Wallet-Level Exposure Analysis
: For cases where transaction-level risk is exceeded, the system will further conduct a "comprehensive examination" of the counterparty's wallet, analyzing its overall risk status (Cumulative Taint %). If the wallet's "health" is also below the pre-set "wallet-level threshold," the transaction is ultimately confirmed as high risk.
Final Decision
: Based on the final risk rating (severe, high, medium-high, medium-low, low), the system automatically or prompts manual execution of corresponding actions: release, intercept, return, or report.
The brilliance of this process lies in its transformation of risk identification from a simple "yes/no" judgment into a three-dimensional assessment process that moves from point (individual transaction) to line (funding chain) to area (wallet profile).

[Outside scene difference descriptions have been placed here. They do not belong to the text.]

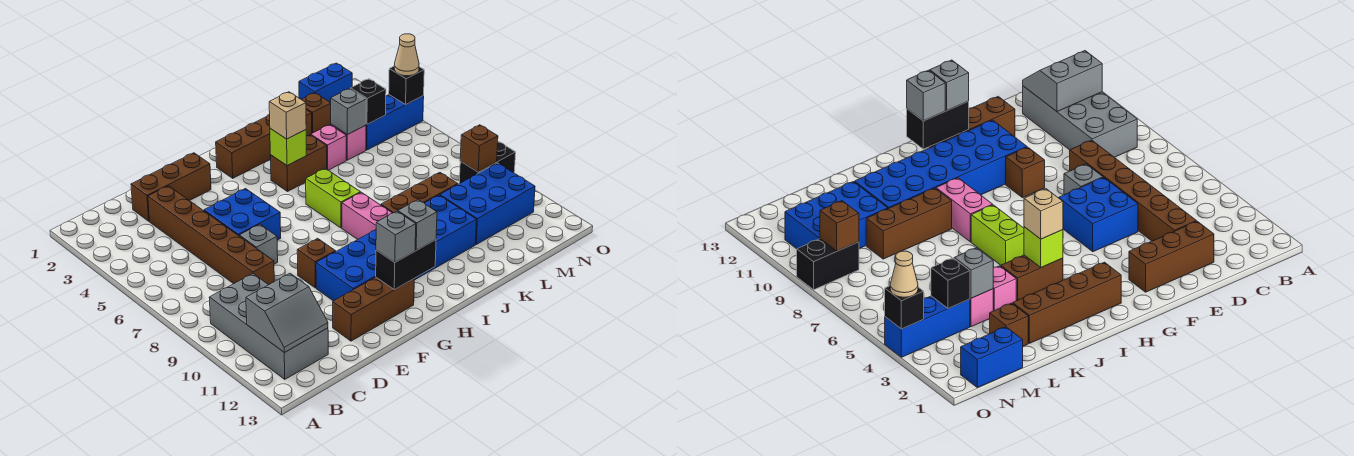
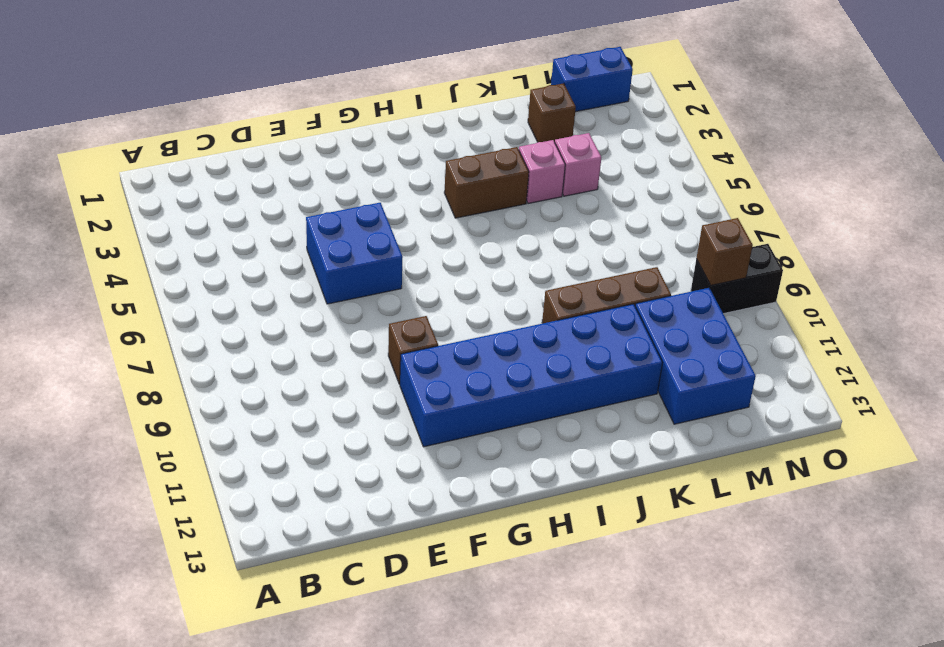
blue brick L10:M12 level 1 -> blue brick L10:N11 level 1
none -> grey brick B9:C12 level 1
none -> brown brick D2:F2 level 1
none -> brown brick D3:D8 level 1
none -> grey brick E7 level 1

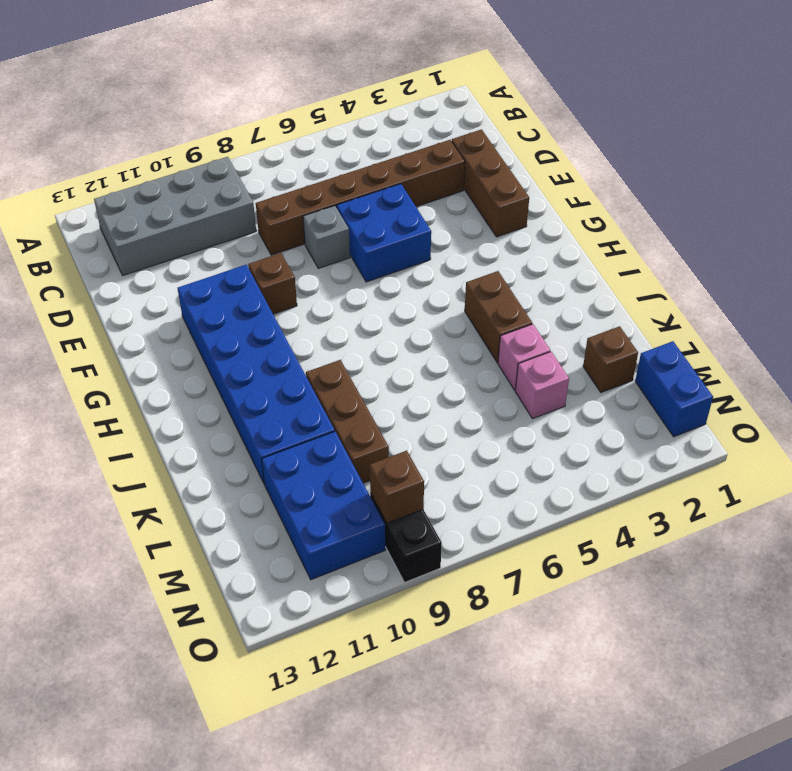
none -> brown brick E12:G12 level 1
none -> brown brick H2:K2 level 1
none -> lime brick I6:I7 level 1
none -> pink brick I8:I9 level 1

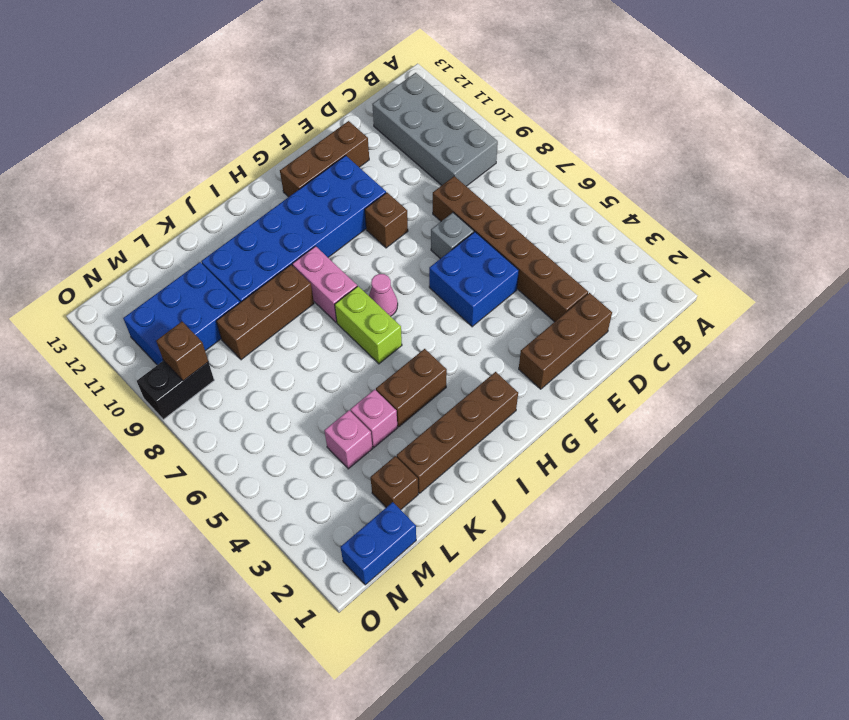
pink cone H7 level 1 -> none
none -> blue brick M4:O4 level 1
none -> grey slope B11:C12 level 2 top 11
none -> black brick G12:H12 level 2
none -> lime brick I4 level 2

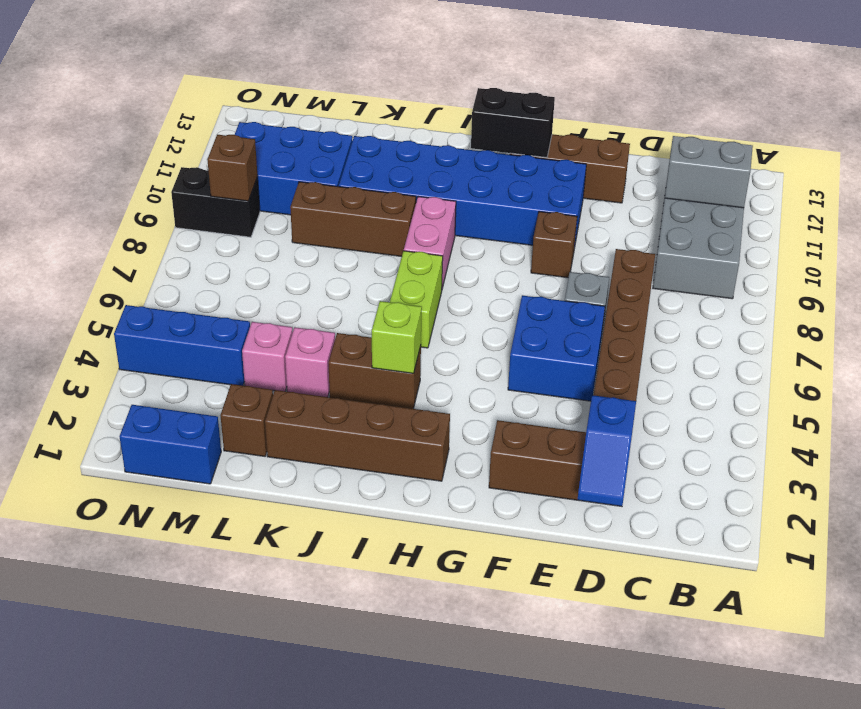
blue slope D1:D2 level 2 top 2 -> none
none -> grey brick L4 level 2
none -> black brick M4 level 2
none -> black brick O4 level 2
none -> grey brick G12 level 3

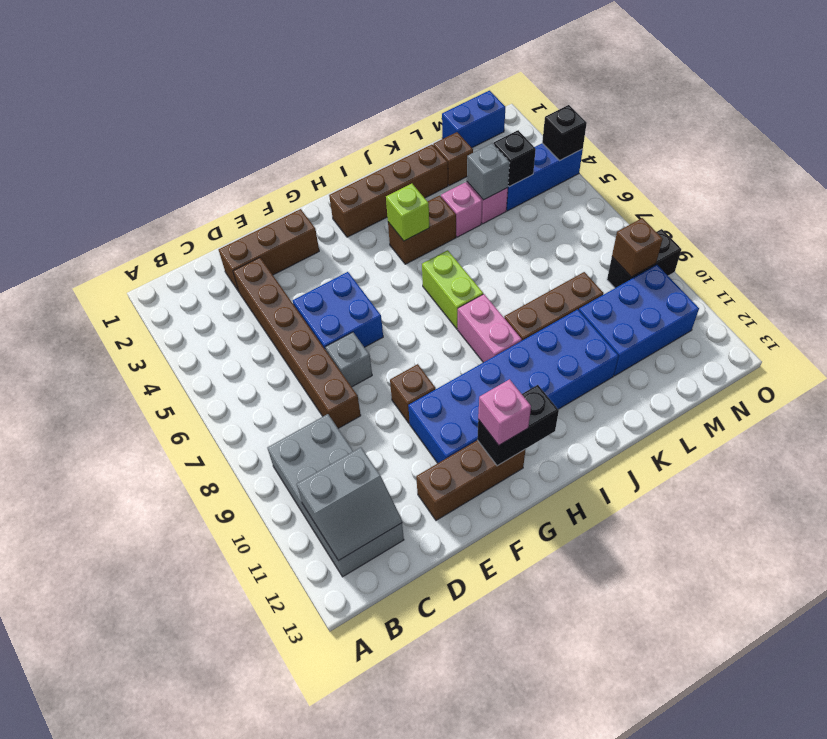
pink brick G12 level 3 -> grey brick G12 level 3
none -> grey brick H12 level 3
none -> tan brick I4 level 3
none -> tan cone O4 level 3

It effectively distinguishes between "direct hits" of severe risks and "indirect contamination" of potential risks, thereby optimizing resource allocation—responding fastest to the highest-risk transactions, conducting in-depth analysis on medium-risk transactions, and quickly releasing the vast majority of low-risk transactions, perfectly resolving the conflict between "alert fatigue" and "user experience."
Epilogue: Dismantle the Stage and Return to the Battlefield
We have spent a long time dissecting the pathology of "zombie systems," reviewing the tragedy of "Compliance Theater," and exploring the "battle manual" for awakening systems. Now, it is time to return to the starting point.
The greatest harm of "Compliance Theater" is not the budget and manpower it consumes, but the deadly, false "sense of security" it brings. It leads decision-makers to mistakenly believe that risks are under control, while executors become numb in their daily ineffective labor. A silent "zombie system" is far more dangerous than a non-existent system because it can lead you into danger unprepared.
In today's era, where black market technology and financial innovation iterate simultaneously, relying on a single tool for KYT monitoring is akin to running naked on a battlefield filled with gunfire. Criminals have an unprecedented arsenal—automated scripts, cross-chain bridges, privacy coins, DeFi mixing protocols—while if your defense system is still at the level of a few years ago, being breached is just a matter of time.
True compliance has never been a performance to please the audience or to pass inspections. It is a hard battle, a protracted war that requires excellent equipment (multi-layer tool combinations), tight tactics (unified risk methodologies), and outstanding soldiers (professional compliance teams). It does not need a glamorous stage and hypocritical applause; it requires a reverence for risk, honesty with data, and continuous refinement of processes.
Therefore, I call on all practitioners in this industry, especially those with resources and decision-making power: please abandon the fantasy of "silver bullet" solutions. There is no magical tool that can solve all problems once and for all. Building a compliance system has no endpoint; it is a dynamic lifecycle process that requires continuous iteration and improvement based on data feedback. The defense system you establish today may have new vulnerabilities tomorrow; the only way to respond is to remain vigilant, keep learning, and continuously evolve.
It is time to dismantle the false stage of "Compliance Theater." Let us return to the challenging yet opportunity-filled battlefield of real risks with a truly effective "sentinel system." Because only there can we truly safeguard the value we aim to create.